It is important at this point to address the limitations and counter-arguments to actively removing GE-labelling requirements. Clearly, intentionally leaving out information for consumers could break an ever tenuous trust between scientists’ validation and the public’s risk perception[14]. While incorporation of GE food into the diets of unwitting Americans has up until this point been at worst tolerated, when the same was attempted in Europe and Japan it was seen as an underhand tactic and roundly rejected[8][11]. If people believe they have been consulted, they are more accepting of labelling/non-labelling decisions taken by organisations[14]. It is not so much a question of scientific fact, or even one of an intended outcome in terms of labelling  – but more people’s perceptions on what is done being fair.

It is this point of fairness that takes us back to the argument. Should companies fear that an association with GE produce tainting their brand image derail the opportunity for Kenyan banana plantation farmers to produce disease free bananas, using the same amount of land, to better earn a way out of poverty?[15]. We have the ability to demonise or normalise genetic engineering, and a small label reading ‘GMO-Free’ can do damage that a myriad of academic journals and scientific studies can’t repair.  Our consumption cannot merely be seen as a cost-benefit ratio up to the present day, but a step towards anticipating natures’ next move[16]. We as people will inherently undervalue the risk of intangible future events[17], which in this case is the looming global food shortage.

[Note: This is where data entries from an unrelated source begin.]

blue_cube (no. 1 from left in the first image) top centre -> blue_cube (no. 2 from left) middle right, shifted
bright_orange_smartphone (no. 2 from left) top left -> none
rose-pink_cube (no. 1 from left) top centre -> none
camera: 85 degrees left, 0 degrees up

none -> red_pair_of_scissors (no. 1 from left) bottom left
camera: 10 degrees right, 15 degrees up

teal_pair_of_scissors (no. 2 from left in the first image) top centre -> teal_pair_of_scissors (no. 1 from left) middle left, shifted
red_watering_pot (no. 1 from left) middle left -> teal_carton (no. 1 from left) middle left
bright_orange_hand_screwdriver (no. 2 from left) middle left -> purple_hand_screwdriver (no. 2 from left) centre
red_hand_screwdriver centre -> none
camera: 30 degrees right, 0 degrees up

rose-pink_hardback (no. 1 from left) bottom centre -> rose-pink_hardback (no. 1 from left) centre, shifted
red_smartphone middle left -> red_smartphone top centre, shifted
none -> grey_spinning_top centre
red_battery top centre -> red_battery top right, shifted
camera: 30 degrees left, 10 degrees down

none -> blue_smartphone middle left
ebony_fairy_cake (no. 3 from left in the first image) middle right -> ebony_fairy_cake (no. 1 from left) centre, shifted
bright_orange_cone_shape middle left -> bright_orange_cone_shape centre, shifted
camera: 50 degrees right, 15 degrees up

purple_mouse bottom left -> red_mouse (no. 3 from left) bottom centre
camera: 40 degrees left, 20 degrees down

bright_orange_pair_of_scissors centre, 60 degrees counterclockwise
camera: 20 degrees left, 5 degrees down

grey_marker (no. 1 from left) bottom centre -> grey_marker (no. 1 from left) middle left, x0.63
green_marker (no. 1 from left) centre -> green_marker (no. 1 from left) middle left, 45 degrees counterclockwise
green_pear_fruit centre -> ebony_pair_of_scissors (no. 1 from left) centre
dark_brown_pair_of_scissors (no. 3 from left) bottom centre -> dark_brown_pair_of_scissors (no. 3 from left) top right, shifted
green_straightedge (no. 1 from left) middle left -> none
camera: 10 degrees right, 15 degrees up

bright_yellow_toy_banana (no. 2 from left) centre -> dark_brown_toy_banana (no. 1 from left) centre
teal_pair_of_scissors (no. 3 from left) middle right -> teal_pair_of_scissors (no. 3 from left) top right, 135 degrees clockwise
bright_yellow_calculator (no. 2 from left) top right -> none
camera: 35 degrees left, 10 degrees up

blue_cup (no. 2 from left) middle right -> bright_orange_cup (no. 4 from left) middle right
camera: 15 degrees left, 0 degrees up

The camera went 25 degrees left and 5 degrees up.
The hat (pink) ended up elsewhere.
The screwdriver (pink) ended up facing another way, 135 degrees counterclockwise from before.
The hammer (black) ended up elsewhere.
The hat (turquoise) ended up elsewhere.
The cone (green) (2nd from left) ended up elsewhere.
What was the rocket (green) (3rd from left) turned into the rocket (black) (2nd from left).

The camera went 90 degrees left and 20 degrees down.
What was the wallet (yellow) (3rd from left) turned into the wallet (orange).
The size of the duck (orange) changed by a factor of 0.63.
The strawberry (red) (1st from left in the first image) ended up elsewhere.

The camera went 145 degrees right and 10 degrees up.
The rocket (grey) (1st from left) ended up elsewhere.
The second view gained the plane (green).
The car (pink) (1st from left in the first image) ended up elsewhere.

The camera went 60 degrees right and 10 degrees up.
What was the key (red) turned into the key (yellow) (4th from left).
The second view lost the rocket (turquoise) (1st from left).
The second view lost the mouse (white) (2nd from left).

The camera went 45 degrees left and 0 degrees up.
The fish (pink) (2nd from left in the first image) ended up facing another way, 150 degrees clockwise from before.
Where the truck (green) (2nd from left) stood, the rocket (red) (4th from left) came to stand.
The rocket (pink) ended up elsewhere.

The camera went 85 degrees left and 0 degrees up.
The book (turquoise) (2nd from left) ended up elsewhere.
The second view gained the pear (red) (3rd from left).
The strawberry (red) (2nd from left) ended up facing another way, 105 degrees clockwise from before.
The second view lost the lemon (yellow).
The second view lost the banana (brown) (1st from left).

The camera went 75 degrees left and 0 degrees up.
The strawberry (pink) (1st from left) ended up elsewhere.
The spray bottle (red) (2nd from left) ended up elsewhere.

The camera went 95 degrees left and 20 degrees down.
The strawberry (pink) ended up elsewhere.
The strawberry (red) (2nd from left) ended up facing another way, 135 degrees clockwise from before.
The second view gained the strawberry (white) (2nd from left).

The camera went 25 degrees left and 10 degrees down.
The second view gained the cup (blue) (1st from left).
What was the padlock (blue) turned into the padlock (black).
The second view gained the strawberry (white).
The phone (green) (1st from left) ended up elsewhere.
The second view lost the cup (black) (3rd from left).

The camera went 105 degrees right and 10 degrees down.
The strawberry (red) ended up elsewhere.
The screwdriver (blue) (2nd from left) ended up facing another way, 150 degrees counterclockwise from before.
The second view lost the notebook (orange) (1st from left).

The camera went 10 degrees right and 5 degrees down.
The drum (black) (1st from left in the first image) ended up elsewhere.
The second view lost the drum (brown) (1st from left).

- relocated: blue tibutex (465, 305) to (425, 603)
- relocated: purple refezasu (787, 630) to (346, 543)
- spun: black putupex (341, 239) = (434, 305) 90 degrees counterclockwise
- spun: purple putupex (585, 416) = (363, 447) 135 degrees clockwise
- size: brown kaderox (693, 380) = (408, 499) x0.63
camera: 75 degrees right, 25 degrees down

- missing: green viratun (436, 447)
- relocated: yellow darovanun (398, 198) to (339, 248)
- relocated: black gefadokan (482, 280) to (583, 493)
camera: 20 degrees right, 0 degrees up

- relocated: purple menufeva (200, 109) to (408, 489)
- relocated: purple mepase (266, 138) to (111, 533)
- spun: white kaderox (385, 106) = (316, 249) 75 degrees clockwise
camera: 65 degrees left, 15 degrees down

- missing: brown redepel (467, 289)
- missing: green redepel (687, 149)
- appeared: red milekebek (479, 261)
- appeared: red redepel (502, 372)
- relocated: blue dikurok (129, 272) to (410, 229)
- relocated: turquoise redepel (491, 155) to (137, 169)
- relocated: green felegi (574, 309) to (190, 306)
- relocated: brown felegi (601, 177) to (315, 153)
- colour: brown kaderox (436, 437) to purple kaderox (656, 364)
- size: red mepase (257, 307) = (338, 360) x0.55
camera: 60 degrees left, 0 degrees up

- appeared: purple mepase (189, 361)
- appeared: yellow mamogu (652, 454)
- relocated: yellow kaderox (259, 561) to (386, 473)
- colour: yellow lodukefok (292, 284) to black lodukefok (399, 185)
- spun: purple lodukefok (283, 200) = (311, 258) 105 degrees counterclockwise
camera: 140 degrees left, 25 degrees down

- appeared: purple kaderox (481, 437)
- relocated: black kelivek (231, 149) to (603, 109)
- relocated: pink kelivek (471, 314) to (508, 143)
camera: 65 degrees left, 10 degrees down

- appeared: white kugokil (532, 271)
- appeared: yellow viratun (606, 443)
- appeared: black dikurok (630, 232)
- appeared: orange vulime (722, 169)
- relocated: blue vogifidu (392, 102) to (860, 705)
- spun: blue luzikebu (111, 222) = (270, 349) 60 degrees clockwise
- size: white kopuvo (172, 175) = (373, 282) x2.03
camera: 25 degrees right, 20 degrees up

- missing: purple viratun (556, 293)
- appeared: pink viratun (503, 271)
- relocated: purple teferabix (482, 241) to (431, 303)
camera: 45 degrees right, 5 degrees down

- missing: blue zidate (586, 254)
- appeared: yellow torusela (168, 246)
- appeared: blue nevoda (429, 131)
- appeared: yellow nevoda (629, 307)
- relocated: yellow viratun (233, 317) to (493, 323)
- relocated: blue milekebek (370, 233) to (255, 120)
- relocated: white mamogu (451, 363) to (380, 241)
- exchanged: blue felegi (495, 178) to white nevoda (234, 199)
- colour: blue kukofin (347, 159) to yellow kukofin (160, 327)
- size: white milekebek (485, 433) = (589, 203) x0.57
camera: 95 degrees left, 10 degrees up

But is it already too late? Does the broadening publicity of debate on genetic engineering, combined with tightening regulation on labelling, mean it is too late for the unwitting incorporation of GE products into our diet? Not so. There may yet be a compromise that satisfies both pro and anti-GE movements. The U.S Bioengineered Food Disclosure Standards Bill referred to before could provide the answer. This states that it requires ‘that the form of a food disclosure under this section be a text, symbol, or electronic or digital link[5]. It is the latter of these options that could provide the key.

qr-codes
The Saviour of GM Food?

Quick Response (QR) codes enable information to be concisely attached to a label –
accessed via a smartphone. This allows the targeting of those with a strong preference for non-GE food, the ability to derive information on a products traceability, while simultaneously protecting those with a greater indifference to GE consumption from explicit GE labelling which could otherwise irrationally dissuade them from eating a product[18][19]. Embracing this method can allow us to finally move on from the back-and-forth of GE / GMO crops in our food chain. Providing consumer choice and information, without explicitly having to say anything on a packaged GE product. Finally paving the way to greater global food security – without most of us even knowing.